When Jean and Lloyd Habel met, it was the flashy Chevy roadster he was driving that first caught her eye.
The attraction between the two of them soon went beyond his car; the Habels will celebrate their 70th wedding anniversary next week.
They were married July 29, 1939 in Kitchener. He was 21; she was 18. Movie stars were wearing tinted dresses that year so Jean was married in a pale pink dress with satin sandals dyed to match. Their wedding party was small – just the maid of honour and best man – but they had a seven-piece orchestra.

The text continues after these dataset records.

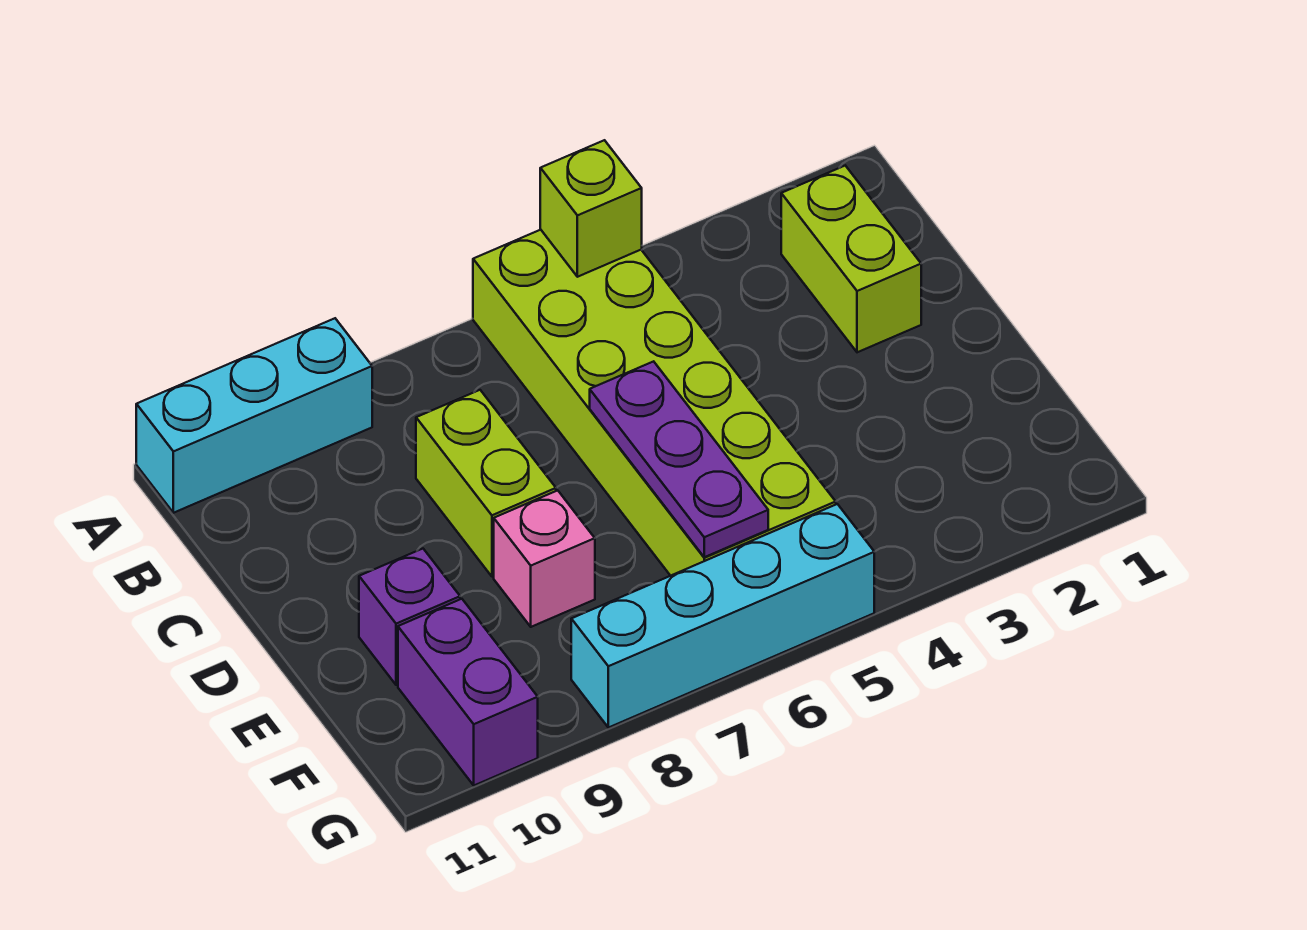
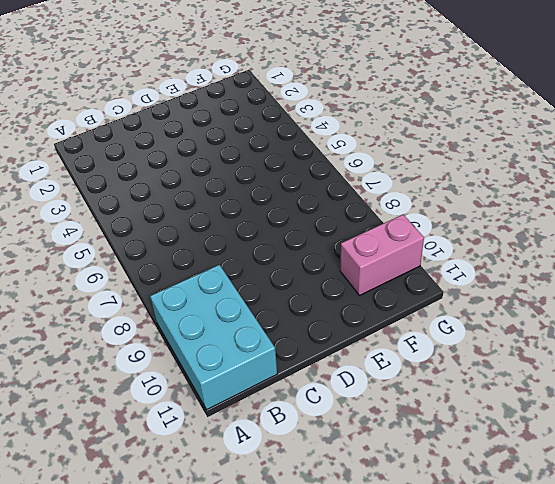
cyan brick A9:B11 level 1 -> cyan brick A9:A11 level 1
pink brick F10:G10 level 1 -> purple brick F10:G10 level 1
none -> lime brick A5:F6 level 1
none -> lime brick B2:C2 level 1

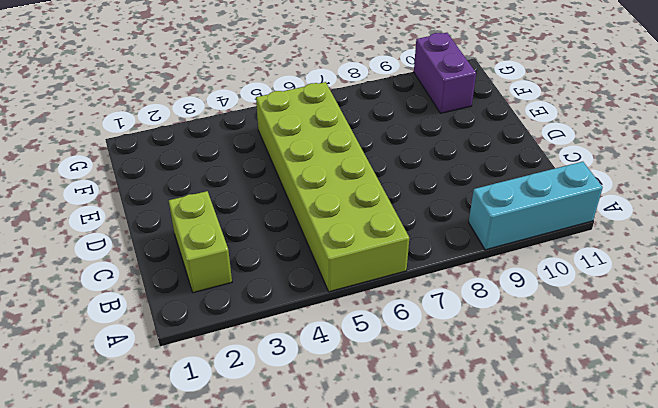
none -> lime brick C8:D8 level 1
none -> pink brick E8 level 1

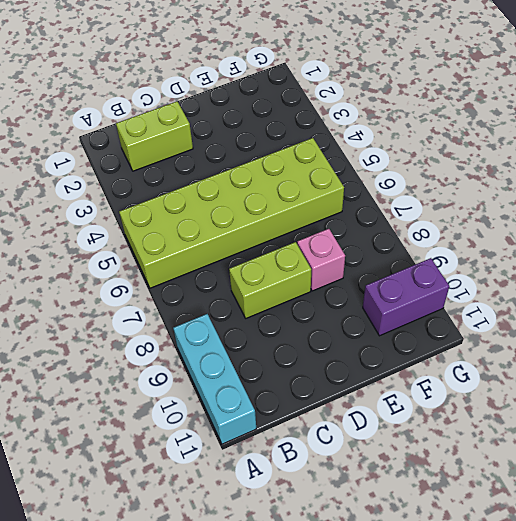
none -> purple brick E10 level 1
none -> cyan brick G5:G8 level 1

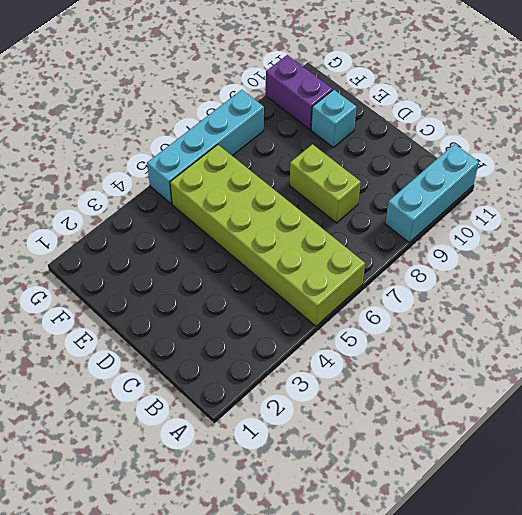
cyan brick E10 level 1 -> purple brick E10 level 1
none -> lime brick B2:C2 level 1
none -> pink brick E8 level 1

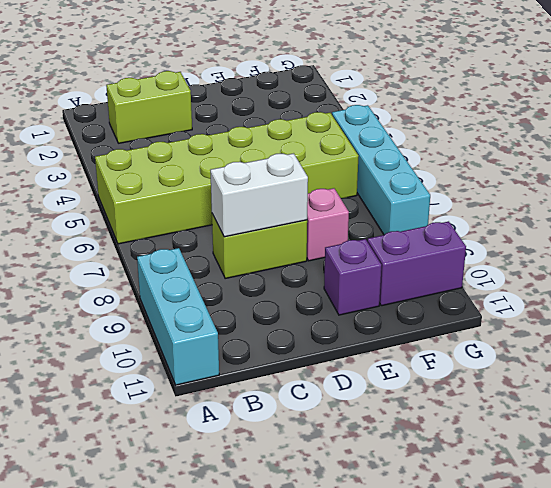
white brick C8:D8 level 2 -> none
none -> lime brick A5 level 2
none -> purple plate D6:F6 level 2

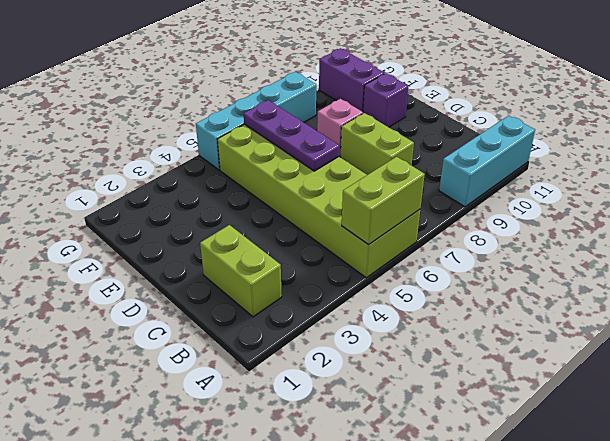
lime brick A5:A6 level 2 -> lime brick A5 level 2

Lloyd’s hobby was restoring old cars, and those classics made for a number of memorable family outings together.
“It was a hobby where you could take your family with you,” Jean said.

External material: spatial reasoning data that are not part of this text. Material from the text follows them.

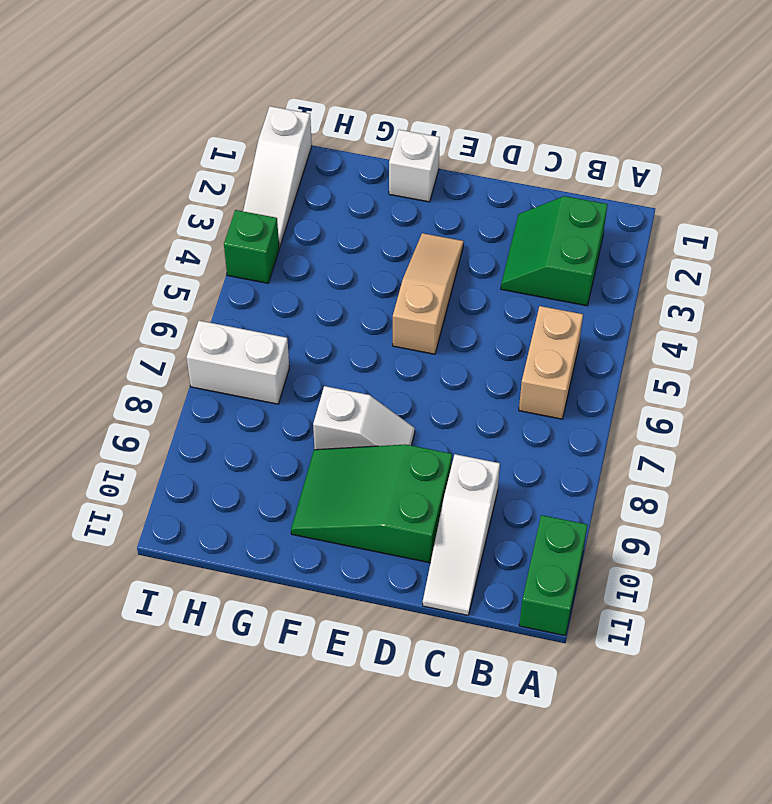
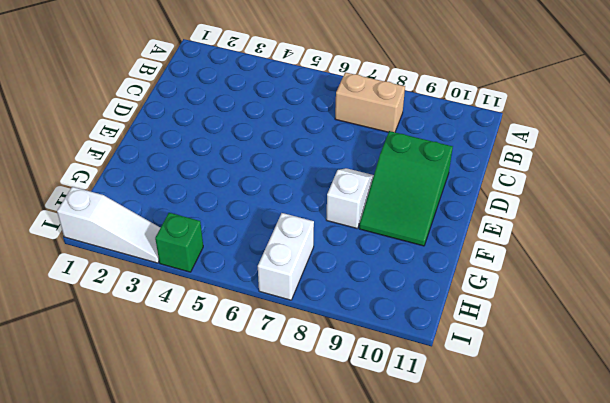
tan brick B7:B8 level 1 -> tan brick B5:B6 level 1
none -> green brick A10:A11 level 1
none -> green slope B2:C3 level 1 top B

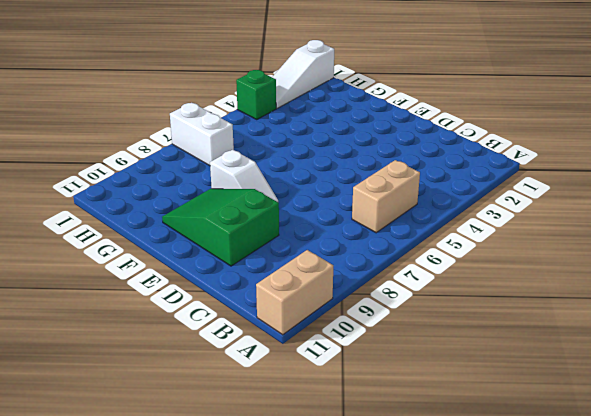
tan brick A10:A11 level 1 -> green brick A10:A11 level 1
none -> green slope B2:C3 level 1 top B
none -> white slope C9:C11 level 1 top 9

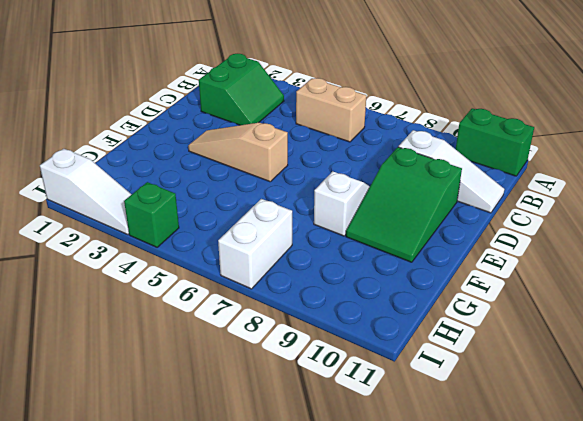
green slope B2:C3 level 1 top 2 -> green slope B2:C3 level 1 top B
none -> white brick F1 level 1

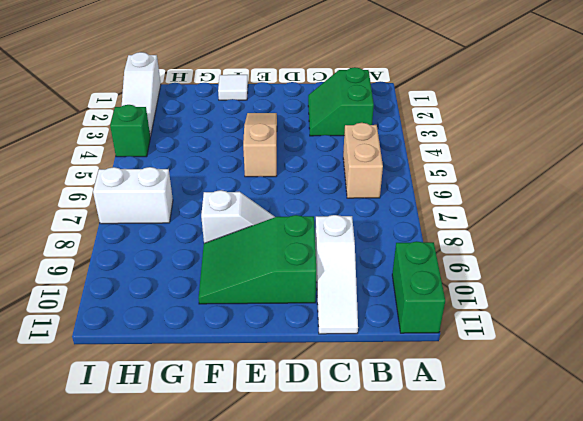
white tile F1 level 1 -> white brick F1 level 1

“Even the dog went along,” Lloyd added.
The first car he restored was a 1917 Model T touring. One of Jean’s fondest memories is taking the car to the Henry Ford museum in Dearborn, Michigan, and driving in the gaslight parade.
“It was in the dark and all the cars … had the gas lamps lit. It was really something to see; I’ll never forget it,” Jean said.
Now 91 and 88 years old, Lloyd and Jean look decades younger than their years, although there are some signs they’re getting older: “I can’t hear and he can’t see,” joked Jean.
“And she won’t listen,” Lloyd wisecracked.
Lloyd specialized in auto mechanics in high school and graduated with a scholarship. A.R. Kaufman, president of Kaufman Furniture, offered him at job straight out of high school and Lloyd worked for the company for 47 years, first repairing their cars and then fixing the machines in the factory.
Jean was a housewife – she gently complains that Lloyd wouldn’t let her work – but some of her friends were managers of stores in Kitchener, and they would call her in to help out at busy times or when someone was sick.
Jean loved cooking and did some knitting, but her hobbies were mostly athletic; she swam and played tennis, hockey and baseball, an activity that landed her a broken nose.
Jean spent their third wedding anniversary in the hospital, having given birth to daughter Bev two days earlier.
Lloyd and Jean moved to Elmira in 1973. Bev and her husband Gerry Coles had been living on First Street but with a growing daughter, their little bungalow was too small. They built a new house on Golf Course Road and Jean and Lloyd moved into the bungalow.
A few years ago, when Jean and Lloyd moved to the assisted living centre at Chateau Gardens, Bev and Gerry moved back to First Street.
“There’s only the two of us that have been in that house,” Jean noted.
Jean was happy to baby-sit granddaughter Cara when Bev returned to work as a supply teacher, and wishes she could do the same for their three great-grandchildren, Cole, Parker and Sidney.
Lloyd and Jean had big parties for their 30th and 50th anniversaries; the celebration for their 70th will be a smaller, family affair at Chateau Gardens on Sunday.